A few years ago, I had discovered my cognitive limit while taking PhD-level mathematics courses. The realization came during a semester spent struggling through highly abstract material related to the mathematics of black holes. At the time, the conclusion seemed obvious: just as a runner eventually encounters a physical limit, I had encountered a mental one. Around me were students who continued moving fluidly into ever more abstract territory, while I had stalled. The difference, I thought, was computational power. Their minds could go further than mine.
I now believe that this conclusion was wrong.
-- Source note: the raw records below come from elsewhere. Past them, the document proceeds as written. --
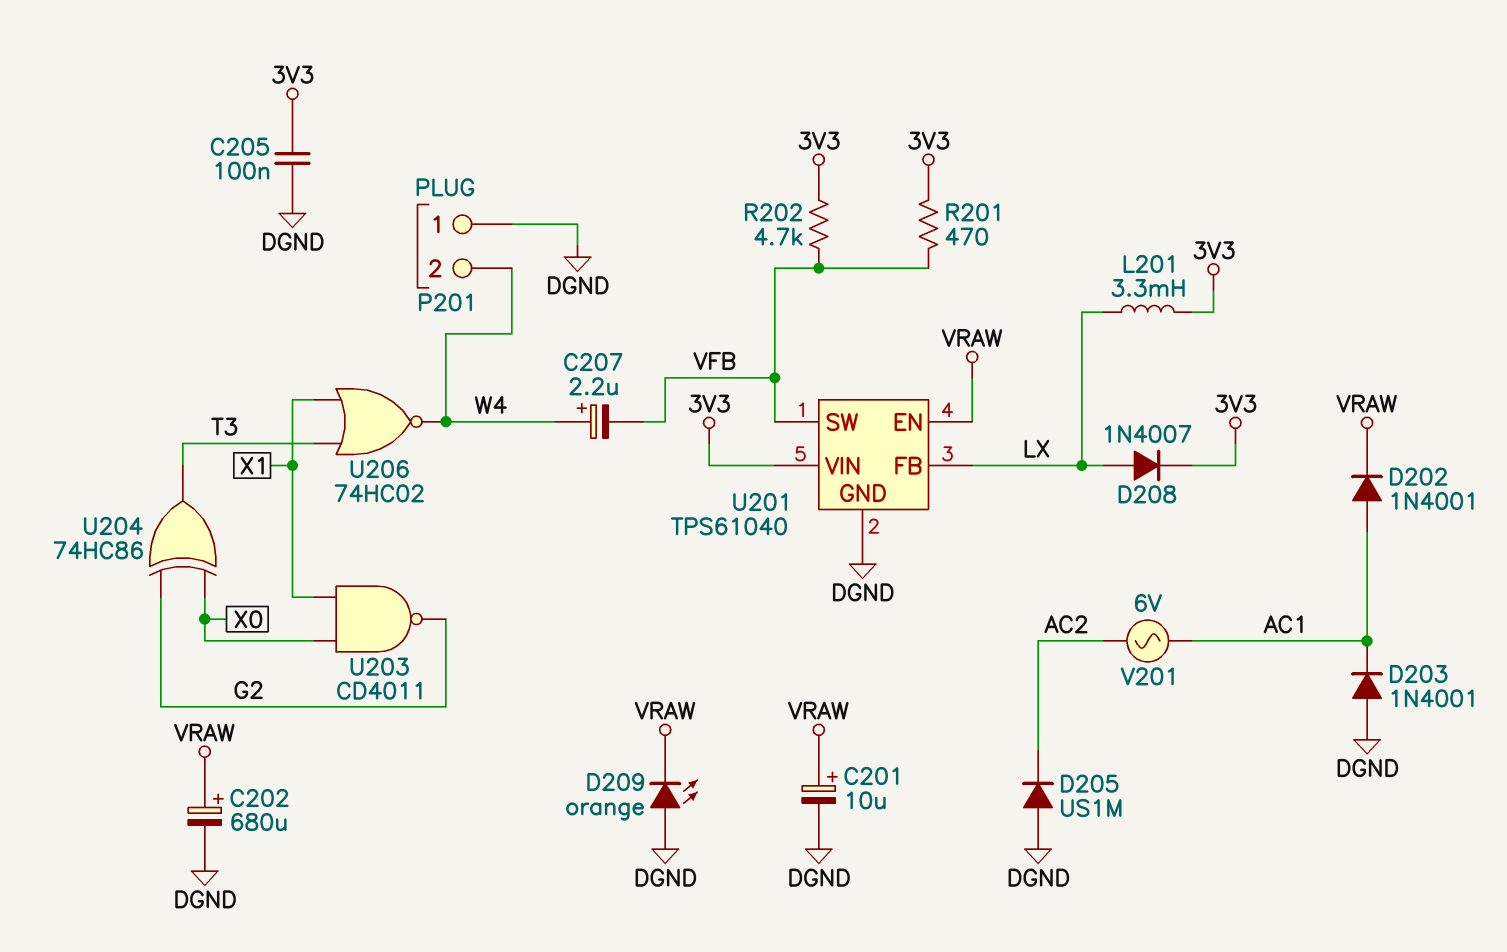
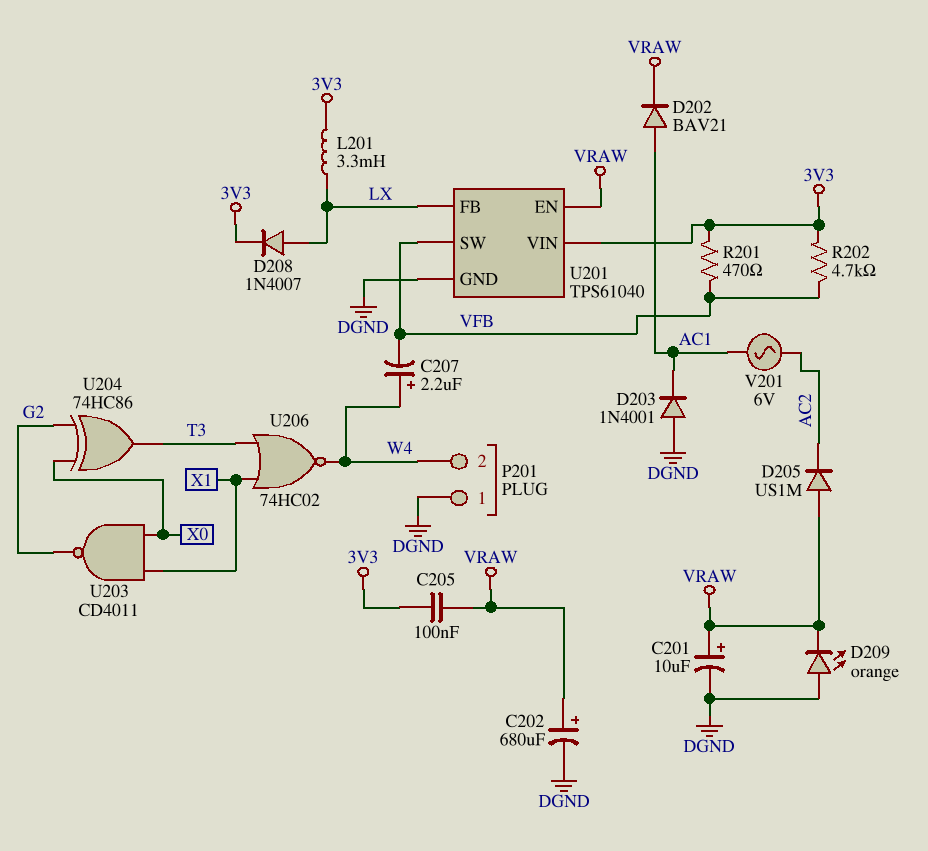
C205: 100nF (3V3, DGND) -> 100nF (3V3, VRAW)
D202: diode 1N4001 (A AC1, K VRAW) -> diode BAV21 (A AC1, K VRAW)
D205: diode US1M (A DGND, K AC2) -> diode US1M (A VRAW, K AC2)

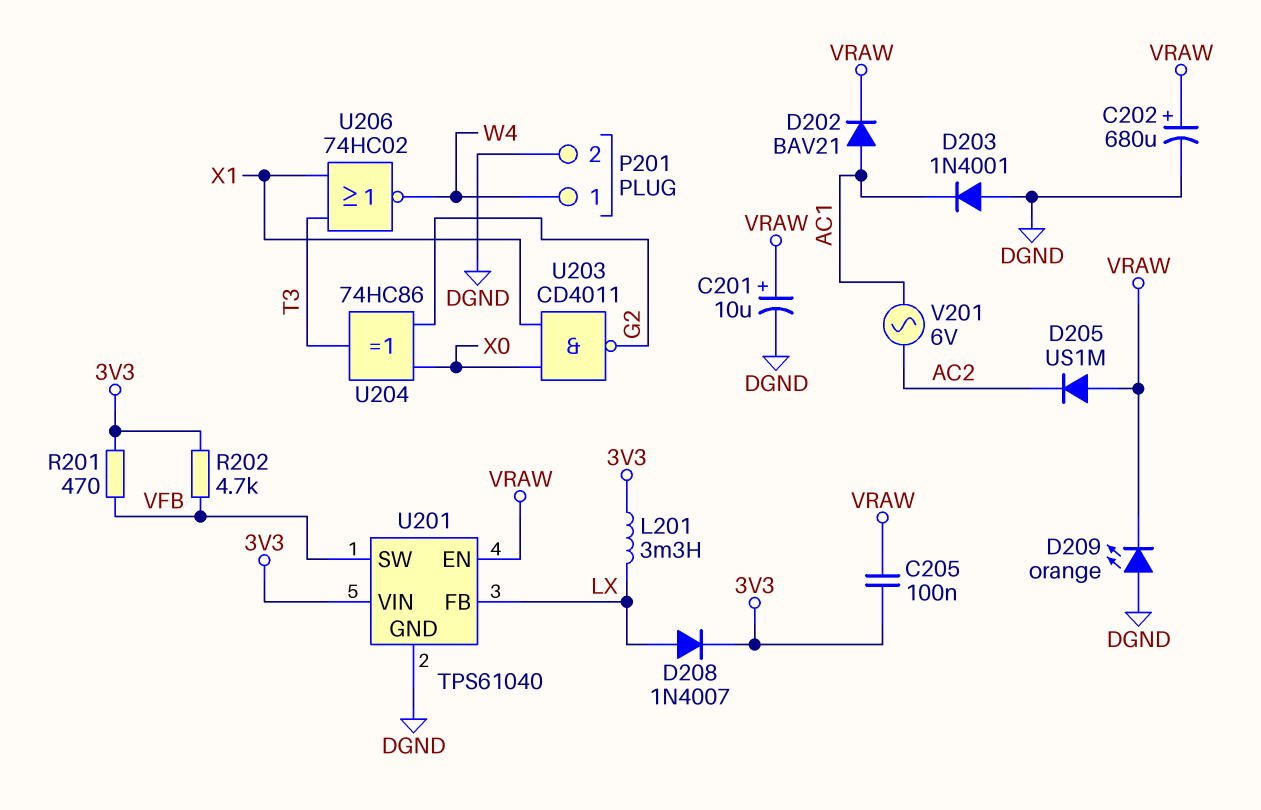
C207: 2.2uF (plus W4, minus VFB) -> none
P201 pin 1: DGND -> W4
P201 pin 2: W4 -> DGND

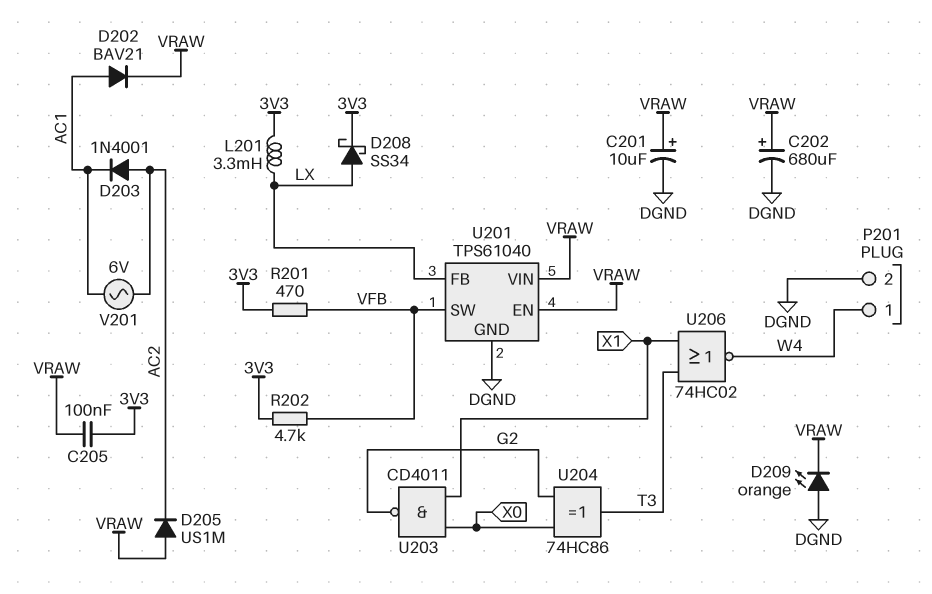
D203: diode 1N4001 (A DGND, K AC1) -> diode 1N4001 (A AC2, K AC1)
D208: diode 1N4007 (A LX, K 3V3) -> schottky SS34 (A LX, K 3V3)
U201 pin VIN: 3V3 -> VRAW

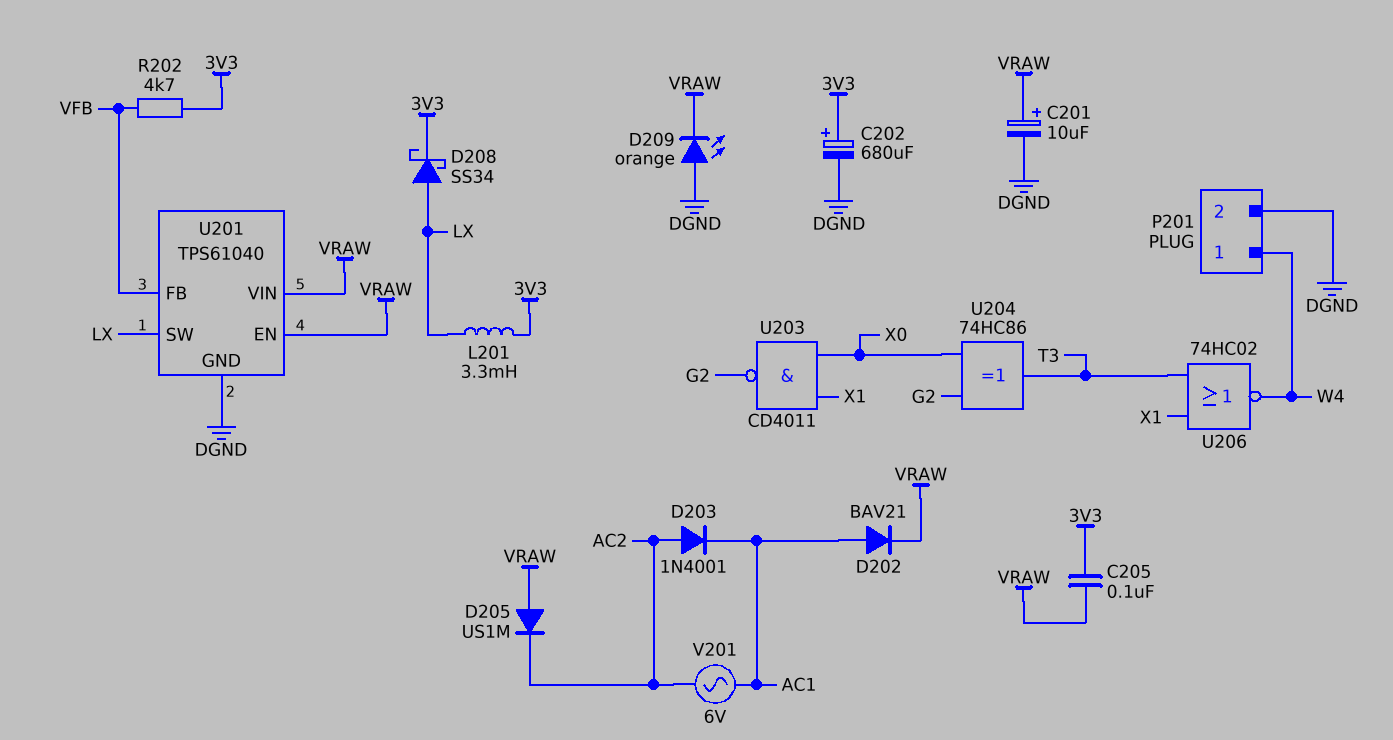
C202: 680uF (plus VRAW, minus DGND) -> 680uF (plus 3V3, minus DGND)
R201: 470 (3V3, VFB) -> none
U201 pin FB: LX -> VFB
U201 pin SW: VFB -> LX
I still believe that there is a hierarchy of problem difficulty. But I no longer believe that the ability to work on the hardest problems is determined primarily by fixed cognitive limits. Instead, I think something far more subtle is happening — something that has less to do with intelligence in the raw sense, and more to do with the kind of thinking a problem requires.
This essay is an attempt to explain that distinction.
The Hierarchy of Difficulty
It is unfashionable to say that some intellectual problems are harder than others, but this seems self-evidently true. Many people can analyze two Shakespeare plays and produce an intelligent comparison. Very few people can meaningfully engage with the Riemann Hypothesis. The distribution of people who can operate at each level of abstraction narrows dramatically as one moves up the scale.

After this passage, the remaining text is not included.